WHAT TO WORK ON: Reproduce the following material exactly, including every line.

EXCERPTED DATA:
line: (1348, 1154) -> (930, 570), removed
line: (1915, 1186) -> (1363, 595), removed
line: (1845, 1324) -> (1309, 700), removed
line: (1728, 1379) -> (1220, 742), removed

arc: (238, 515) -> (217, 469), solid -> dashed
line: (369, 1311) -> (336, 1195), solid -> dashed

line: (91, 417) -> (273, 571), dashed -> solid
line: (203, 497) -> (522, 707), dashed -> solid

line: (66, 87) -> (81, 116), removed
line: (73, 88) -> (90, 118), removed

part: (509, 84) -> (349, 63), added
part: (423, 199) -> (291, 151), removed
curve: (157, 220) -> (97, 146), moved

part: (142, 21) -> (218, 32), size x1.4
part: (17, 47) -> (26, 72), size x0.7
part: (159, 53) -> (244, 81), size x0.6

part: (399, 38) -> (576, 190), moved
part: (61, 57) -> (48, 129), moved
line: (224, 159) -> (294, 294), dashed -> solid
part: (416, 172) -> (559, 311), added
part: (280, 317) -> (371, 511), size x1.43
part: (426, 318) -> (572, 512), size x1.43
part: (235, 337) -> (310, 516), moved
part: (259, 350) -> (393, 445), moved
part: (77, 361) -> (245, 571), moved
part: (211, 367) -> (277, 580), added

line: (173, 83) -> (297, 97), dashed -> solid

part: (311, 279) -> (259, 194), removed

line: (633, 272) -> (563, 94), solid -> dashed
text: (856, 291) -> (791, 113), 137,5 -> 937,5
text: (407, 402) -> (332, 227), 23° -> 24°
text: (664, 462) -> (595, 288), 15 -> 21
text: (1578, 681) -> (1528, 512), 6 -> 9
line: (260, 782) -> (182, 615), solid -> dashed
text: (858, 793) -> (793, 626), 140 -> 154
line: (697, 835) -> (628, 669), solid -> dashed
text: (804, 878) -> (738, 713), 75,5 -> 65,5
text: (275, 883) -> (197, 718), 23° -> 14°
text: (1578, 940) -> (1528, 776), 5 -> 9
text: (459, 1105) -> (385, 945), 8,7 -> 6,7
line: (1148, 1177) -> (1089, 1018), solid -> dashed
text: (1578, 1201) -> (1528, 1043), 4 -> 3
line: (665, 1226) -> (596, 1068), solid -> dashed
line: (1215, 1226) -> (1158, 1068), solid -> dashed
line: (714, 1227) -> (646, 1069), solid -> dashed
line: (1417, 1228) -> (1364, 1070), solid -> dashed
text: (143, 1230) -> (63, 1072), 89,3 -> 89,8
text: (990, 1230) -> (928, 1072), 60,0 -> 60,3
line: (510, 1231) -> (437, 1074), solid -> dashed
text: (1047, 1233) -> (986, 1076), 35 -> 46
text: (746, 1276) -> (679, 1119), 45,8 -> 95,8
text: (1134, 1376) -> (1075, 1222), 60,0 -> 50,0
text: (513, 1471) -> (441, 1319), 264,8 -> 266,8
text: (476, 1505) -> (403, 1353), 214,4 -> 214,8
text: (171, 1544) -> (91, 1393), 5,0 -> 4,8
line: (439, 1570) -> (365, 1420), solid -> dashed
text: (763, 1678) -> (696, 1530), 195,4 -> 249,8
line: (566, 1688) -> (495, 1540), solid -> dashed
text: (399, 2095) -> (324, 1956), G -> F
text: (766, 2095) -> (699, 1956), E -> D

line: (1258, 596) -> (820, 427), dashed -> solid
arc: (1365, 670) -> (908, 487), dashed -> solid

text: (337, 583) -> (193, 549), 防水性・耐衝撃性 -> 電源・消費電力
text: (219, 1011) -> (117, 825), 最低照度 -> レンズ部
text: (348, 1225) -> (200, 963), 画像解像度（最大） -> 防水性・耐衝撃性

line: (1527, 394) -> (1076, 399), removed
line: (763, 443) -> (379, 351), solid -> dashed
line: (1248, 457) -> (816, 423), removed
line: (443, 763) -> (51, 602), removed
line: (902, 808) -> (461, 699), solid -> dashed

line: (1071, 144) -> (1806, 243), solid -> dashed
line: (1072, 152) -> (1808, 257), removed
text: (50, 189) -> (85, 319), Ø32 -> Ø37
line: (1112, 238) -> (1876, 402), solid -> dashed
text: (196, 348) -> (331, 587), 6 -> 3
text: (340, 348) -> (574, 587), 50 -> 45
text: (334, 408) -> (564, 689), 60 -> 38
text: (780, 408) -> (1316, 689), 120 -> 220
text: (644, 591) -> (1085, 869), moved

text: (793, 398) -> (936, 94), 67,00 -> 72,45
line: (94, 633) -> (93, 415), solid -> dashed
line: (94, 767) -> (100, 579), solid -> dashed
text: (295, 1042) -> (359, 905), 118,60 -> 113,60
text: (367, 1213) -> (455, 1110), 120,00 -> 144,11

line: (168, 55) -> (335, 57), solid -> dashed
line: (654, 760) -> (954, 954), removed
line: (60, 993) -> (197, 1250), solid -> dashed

RESULT:
line: (1348, 1154) -> (930, 570), removed
line: (1915, 1186) -> (1363, 595), removed
line: (1845, 1324) -> (1309, 700), removed
line: (1728, 1379) -> (1220, 742), removed

arc: (238, 515) -> (217, 469), solid -> dashed
line: (369, 1311) -> (336, 1195), solid -> dashed

line: (91, 417) -> (273, 571), dashed -> solid
line: (203, 497) -> (522, 707), dashed -> solid

line: (66, 87) -> (81, 116), removed
line: (73, 88) -> (90, 118), removed

part: (509, 84) -> (349, 63), added
part: (423, 199) -> (291, 151), removed
curve: (157, 220) -> (97, 146), moved

part: (142, 21) -> (218, 32), size x1.4
part: (17, 47) -> (26, 72), size x0.7
part: (159, 53) -> (244, 81), size x0.6

part: (399, 38) -> (576, 190), moved
part: (61, 57) -> (48, 129), moved
line: (224, 159) -> (294, 294), dashed -> solid
part: (416, 172) -> (559, 311), added
part: (280, 317) -> (371, 511), size x1.43
part: (426, 318) -> (572, 512), size x1.43
part: (235, 337) -> (310, 516), moved
part: (259, 350) -> (393, 445), moved
part: (77, 361) -> (245, 571), moved
part: (211, 367) -> (277, 580), added

line: (173, 83) -> (297, 97), dashed -> solid

part: (311, 279) -> (259, 194), removed

line: (633, 272) -> (563, 94), solid -> dashed
text: (856, 291) -> (791, 113), 137,5 -> 937,5
text: (407, 402) -> (332, 227), 23° -> 24°
text: (664, 462) -> (595, 288), 15 -> 21
text: (1578, 681) -> (1528, 512), 6 -> 9
line: (260, 782) -> (182, 615), solid -> dashed
text: (858, 793) -> (793, 626), 140 -> 154
line: (697, 835) -> (628, 669), solid -> dashed
text: (804, 878) -> (738, 713), 75,5 -> 65,5
text: (275, 883) -> (197, 718), 23° -> 14°
text: (1578, 940) -> (1528, 776), 5 -> 9
text: (459, 1105) -> (385, 945), 8,7 -> 6,7
line: (1148, 1177) -> (1089, 1018), solid -> dashed
text: (1578, 1201) -> (1528, 1043), 4 -> 3
line: (665, 1226) -> (596, 1068), solid -> dashed
line: (1215, 1226) -> (1158, 1068), solid -> dashed
line: (714, 1227) -> (646, 1069), solid -> dashed
line: (1417, 1228) -> (1364, 1070), solid -> dashed
text: (143, 1230) -> (63, 1072), 89,3 -> 89,8
text: (990, 1230) -> (928, 1072), 60,0 -> 60,3
line: (510, 1231) -> (437, 1074), solid -> dashed
text: (1047, 1233) -> (986, 1076), 35 -> 46
text: (746, 1276) -> (679, 1119), 45,8 -> 95,8
text: (1134, 1376) -> (1075, 1222), 60,0 -> 50,0
text: (513, 1471) -> (441, 1319), 264,8 -> 266,8
text: (476, 1505) -> (403, 1353), 214,4 -> 214,8
text: (171, 1544) -> (91, 1393), 5,0 -> 4,8
line: (439, 1570) -> (365, 1420), solid -> dashed
text: (763, 1678) -> (696, 1530), 195,4 -> 249,8
line: (566, 1688) -> (495, 1540), solid -> dashed
text: (399, 2095) -> (324, 1956), G -> F
text: (766, 2095) -> (699, 1956), E -> D

line: (1258, 596) -> (820, 427), dashed -> solid
arc: (1365, 670) -> (908, 487), dashed -> solid

text: (337, 583) -> (193, 549), 防水性・耐衝撃性 -> 電源・消費電力
text: (219, 1011) -> (117, 825), 最低照度 -> レンズ部
text: (348, 1225) -> (200, 963), 画像解像度（最大） -> 防水性・耐衝撃性

line: (1527, 394) -> (1076, 399), removed
line: (763, 443) -> (379, 351), solid -> dashed
line: (1248, 457) -> (816, 423), removed
line: (443, 763) -> (51, 602), removed
line: (902, 808) -> (461, 699), solid -> dashed

line: (1071, 144) -> (1806, 243), solid -> dashed
line: (1072, 152) -> (1808, 257), removed
text: (50, 189) -> (85, 319), Ø32 -> Ø37
line: (1112, 238) -> (1876, 402), solid -> dashed
text: (196, 348) -> (331, 587), 6 -> 3
text: (340, 348) -> (574, 587), 50 -> 45
text: (334, 408) -> (564, 689), 60 -> 38
text: (780, 408) -> (1316, 689), 120 -> 220
text: (644, 591) -> (1085, 869), moved

text: (793, 398) -> (936, 94), 67,00 -> 72,45
line: (94, 633) -> (93, 415), solid -> dashed
line: (94, 767) -> (100, 579), solid -> dashed
text: (295, 1042) -> (359, 905), 118,60 -> 113,60
text: (367, 1213) -> (455, 1110), 120,00 -> 144,11

line: (168, 55) -> (335, 57), solid -> dashed
line: (654, 760) -> (954, 954), removed
line: (60, 993) -> (197, 1250), solid -> dashed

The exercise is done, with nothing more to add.